The New Abnormal
The Strokes
Les Strokes ont aujourd’hui 20 ans de carrière derrière eux. À cet âge charnière, ils jouent à quitte ou double. Déjà considérée comme l’un des groupes les plus importants de la première décennie de notre siècle, la formation a beaucoup plus à perdre qu’à gagner en sortant ce nouvel album. Le premier réel danger qui la guette, c'est celui de souffrir du syndrome Pixies : finir par ressembler à un pauvre "cover band" sans panache qui tire sur les mêmes ficelles usées jusqu'à la corde. Le retour tant attendu ressemble alors à une excuse pour aller remplir les caisses (et la piscine de la résidence secondaire) en tournée.
Les auditeurs doivent également se méfier : les fans de la première heure comme les plus jeunes, aspirés par l’aura d’une des toutes fraîches légendes du rock à guitares, peuvent d’abord avoir l'impression que les Américains ont retrouvé le feu sacré. C’est le piège tendu par le titre d’ouverture, « The Adults Are Talking » un excellent morceau augurant d’un retour aux sources assumé et maîtrisé. Comment ne pas se réjouir d'entendre à nouveau la basse rebondissante de Nikolai Fraiture, le jeu incisif d’Albert Hammond Jr., et la nonchalance entêtante de Julian Casablancas ? C’est une piqûre de rappel de la vigueur d’Is This It et de Room On Fire. Merci à Rick Rubin d’avoir magnifié ici le palmarès du cinq majeur.
Mais quand on y réfléchit bien, de vrai tube faisant l'unanimité, les Strokes n'en ont plus eu depuis des années. Si « Under Cover of Darkness » est un prétendant au titre, c’est bien « You Only Live Once » sur First Impressions of Earth qui colle le mieux à ce terme. C’était en 2006. Et après quelques écoutes, sur ce disque, de vrai tube "à la Last Nite", il n'y en a pas. Il suffirait d'une écoute pour les trouver ceux-là d'ailleurs - parce qu'on se rappelle tous de la première fois qu'on a entendu « Last Nite ». « Bad Decisions », c’est bien torché, c’est une chanson qui aurait eu sa place sur Is This It. Mais s’en souviendra-t-on comme d’un incontournable de 2020 ? Déchaînera-t-elle les foules pendant un DJ set joué en 2030 ?

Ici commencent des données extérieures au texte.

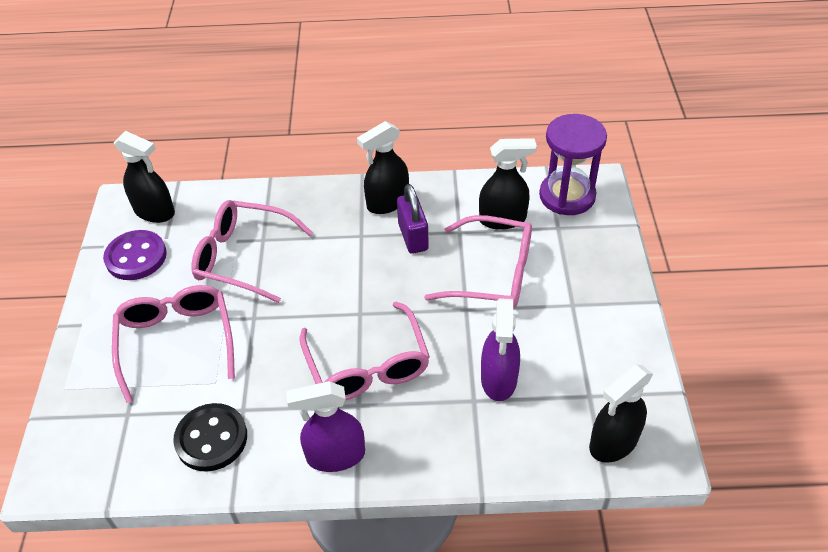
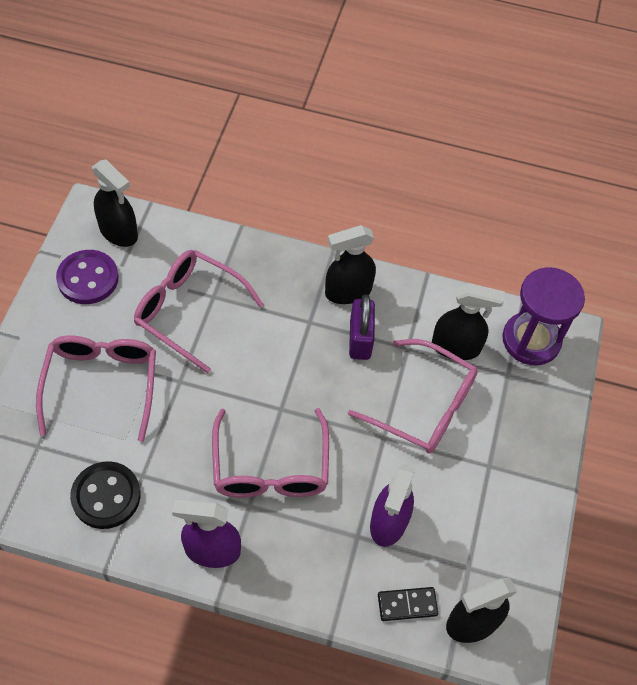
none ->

Cantonner les Strokes à une machine à tubes est cependant réducteur. À quarante balais, à quoi bon sprinter ? On serait en droit d’imaginer qu’ils cherchent aujourd’hui à dépasser l’immédiateté du hit en se concentrant sur l’alliance des ambiances, les textures, la complexité des structures. Se la jouer Radiohead, pour le dire vite. Mais dans ce nouvel album pensé comme une énième preuve d’amour à New-York (la pochette est une reproduction de "Bird on Money", une œuvre de Basquiat, artiste pur blason new-yorkais et « Ode to the Mets » et « Brooklyn Bridge to Chorus » font figure d’évidence), les Américains n’ont pas su choisir.
Une chose est sûre : comme les plus grands orateurs, les Strokes ont compris qu'il fallait soigner leur entrée et leur sortie. « The Adults Are Talking » dont on a déjà parlé pour la première et « Ode to the Mets », leur nouveau classique de rappel en puissance, pour la dernière. Mais à l’intérieur du sandwich bien toasté, les ingrédients sont balancés n’importe comment.
Englué dans une nostalgie des années 1980 déjà criarde sur Angles et Comedown Machine, le groupe peine à se défaire des habitudes prises depuis ces deux albums. « Selfless » et « Not The Same Anymore » sont quasiment insipides. La très poussive « Eternal Summer » plombe un peu plus ce disque. Heureusement que l’on peut compter sur At the Door (premier single ultra pertinent) et « Why Are Sunday’s So Depressing » où Fabrizio Moretti charbonne et Casablancas se laisse parfois aller au maniérisme, pour épicer le tout. Mais on ne sait toujours pas quoi faire des miettes de dialogues de studio parsemées ça et là sur l’outro de quelques titres.
The New Abnormal n’est certes pas le Indie Cindy des Strokes, mais ce disque rate quelque peu le coche. The New Abnormal, c'est un t-shirt I Love NY que l’on a trop aimé porter. Déformé par de nombreuses lessives, le rouge du cœur est resté intact, mais le lettrage avait déjà fané depuis longtemps.